Natürlich beträgt der Leistungsgewinn gegenüber herkömmlichen Elektromotoren lediglich ein paar Prozentpunkte, aber «ohne das Projekt hätten wir nicht die Zeit und die Ressourcen gehabt, um diesen Gewinn zu erzielen, «sagt Vuilliomenet. «Auch wenn er klein ist, haben wir neue Erkenntnisse gewonnen, die auch über die Luftfahrt hinaus angewendet werden und damit eine Breitenwirkung haben können.» So hat der Aufzugshersteller Schindler einen Solar-Aufzug entwickelt, dessen Energiemanagement sich direkt von Solar Impulse ableitet.
Überwachung des Piloten
Im Cockpit gilt die besondere Aufmerksamkeit dem Piloten, der auf den längsten Etappen während Tagen und Nächten wach blieben muss und lediglich während festgelegten Zeiten höchsten 20 Minuten am Stück schlafen darf. «Sensoren messen Atmung, Herzfrequenzen, Hirnaktivitäten und Kameras überwachen Augen- und Kinnmuskelbewegungen», sagt Emmanuel Barraud, Sprecher der EPFL. «Wir haben dafür einen Computer entwickelt, der sehr leicht ist und mit einem sehr geringen Stromverbrauch auskommt.»
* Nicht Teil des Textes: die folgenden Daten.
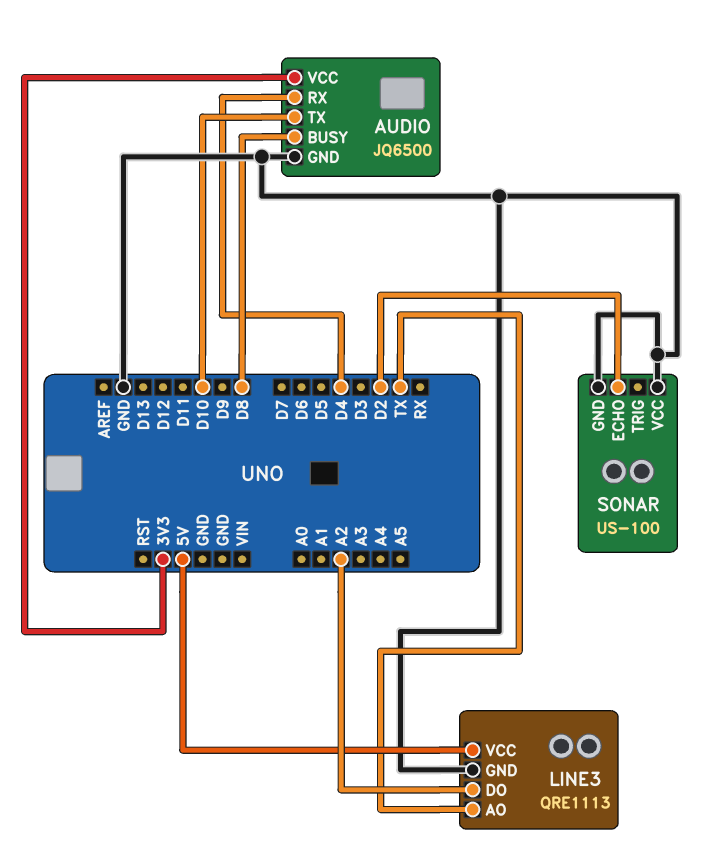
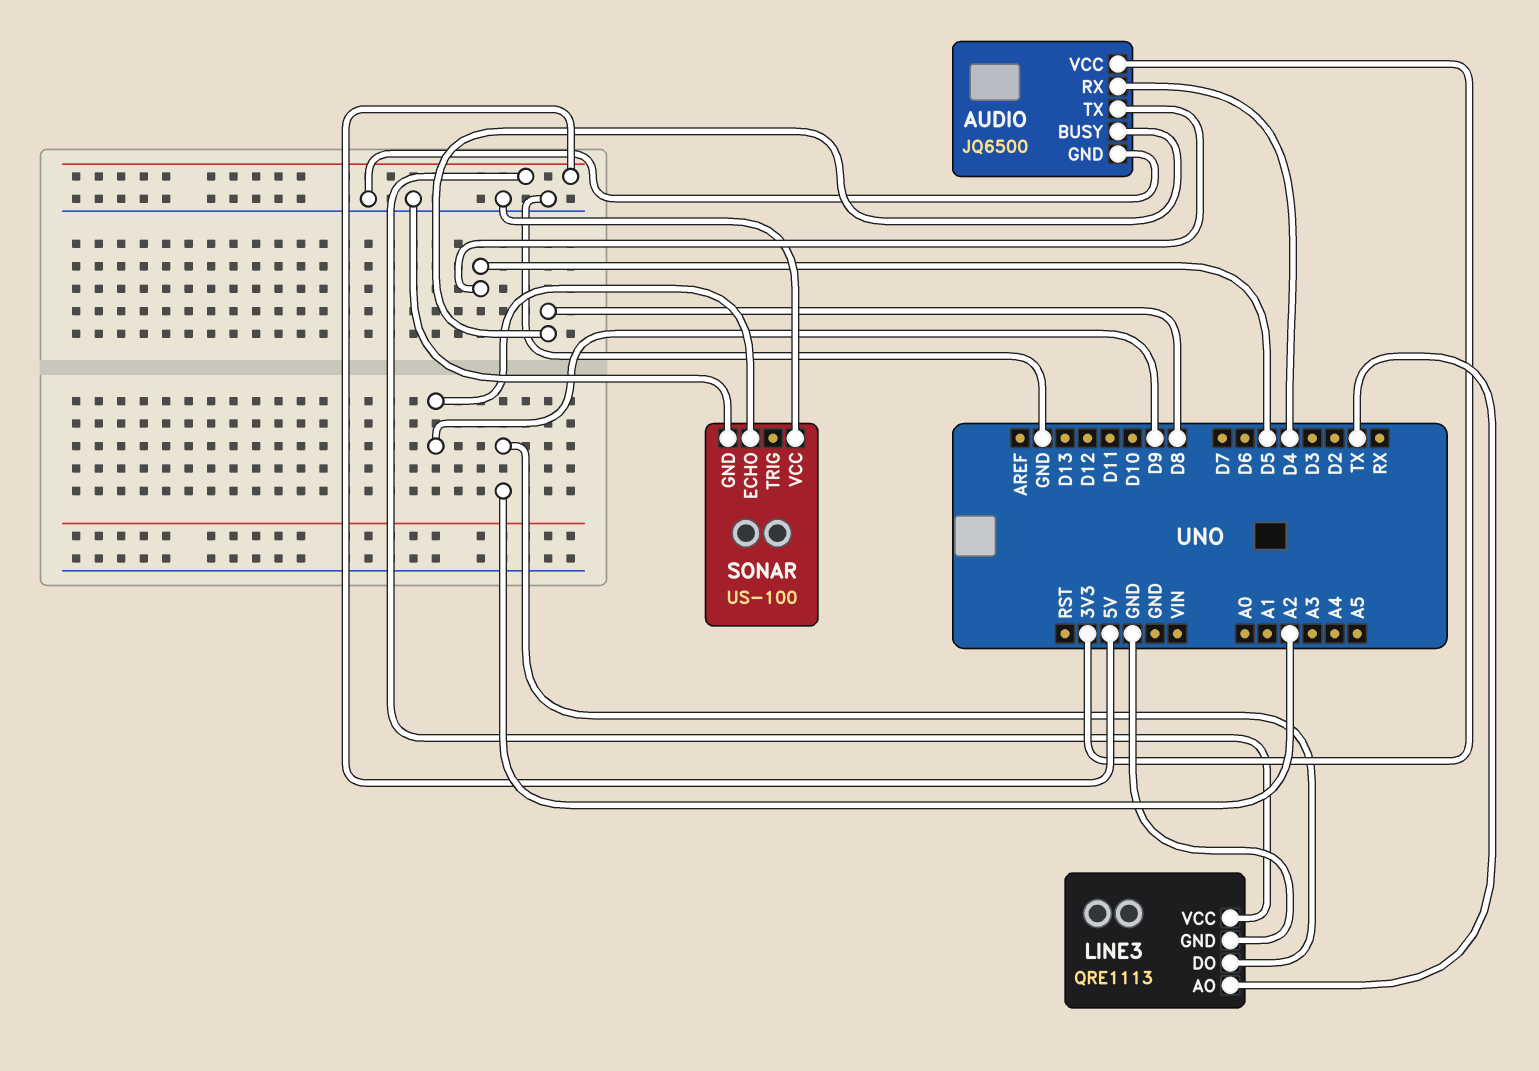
AUDIO pin TX: D10 -> D5
SONAR pin ECHO: D2 -> D9

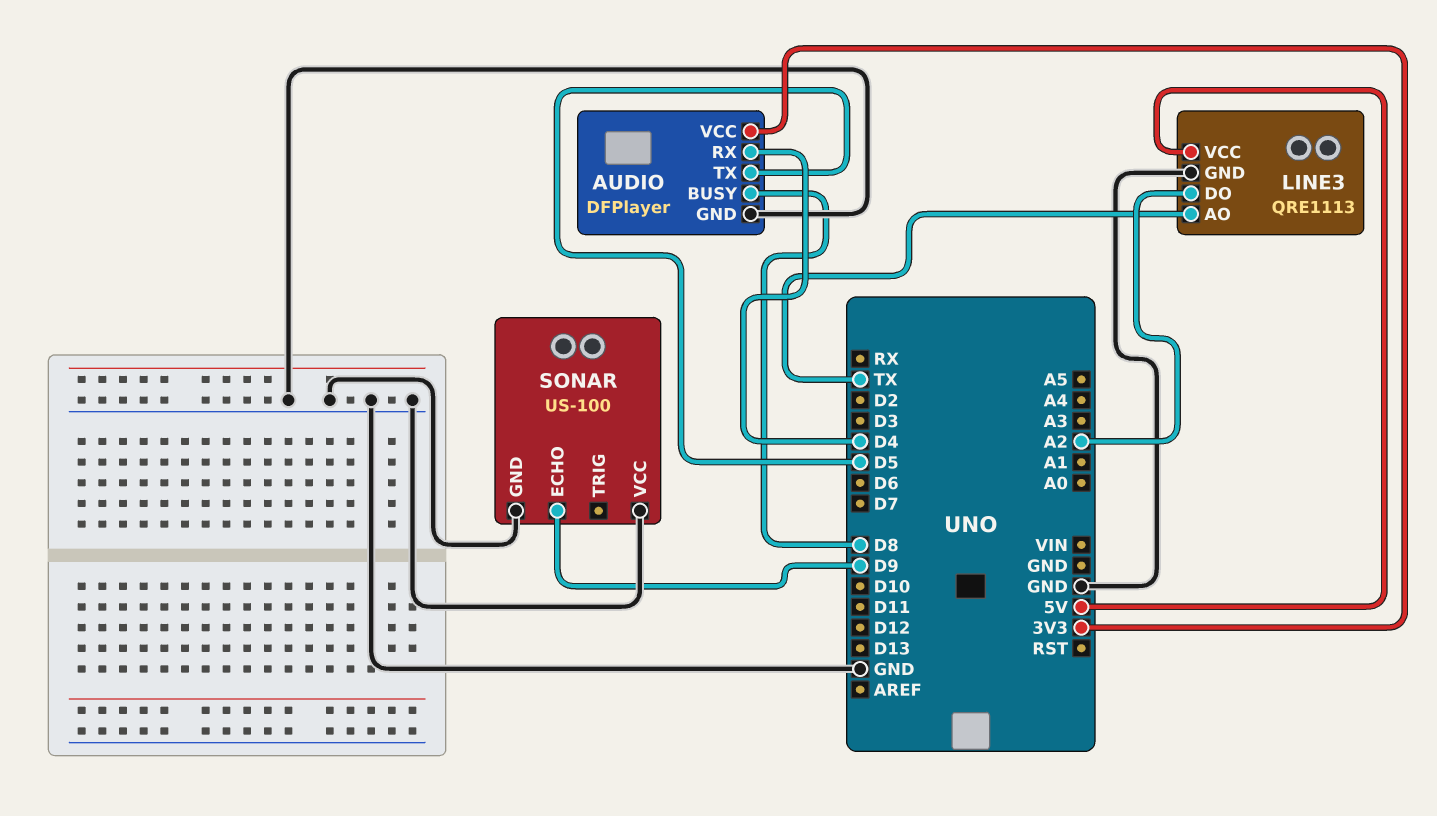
AUDIO: JQ6500 -> DFPlayer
«Wenn der Pilot mit den Augen zwinkert, kann er das wegen der Sonne oder der Trockenheit tun, wenn er jedoch das Kinn entspannt und sein Herz langsamer schlägt, dann ist sicher, dass er eingeschlafen ist. Dann löst die Maschine den Alarm aus. Diese Technologie könnte auch für Autos verwendet werden», so Emmanuel Barraud.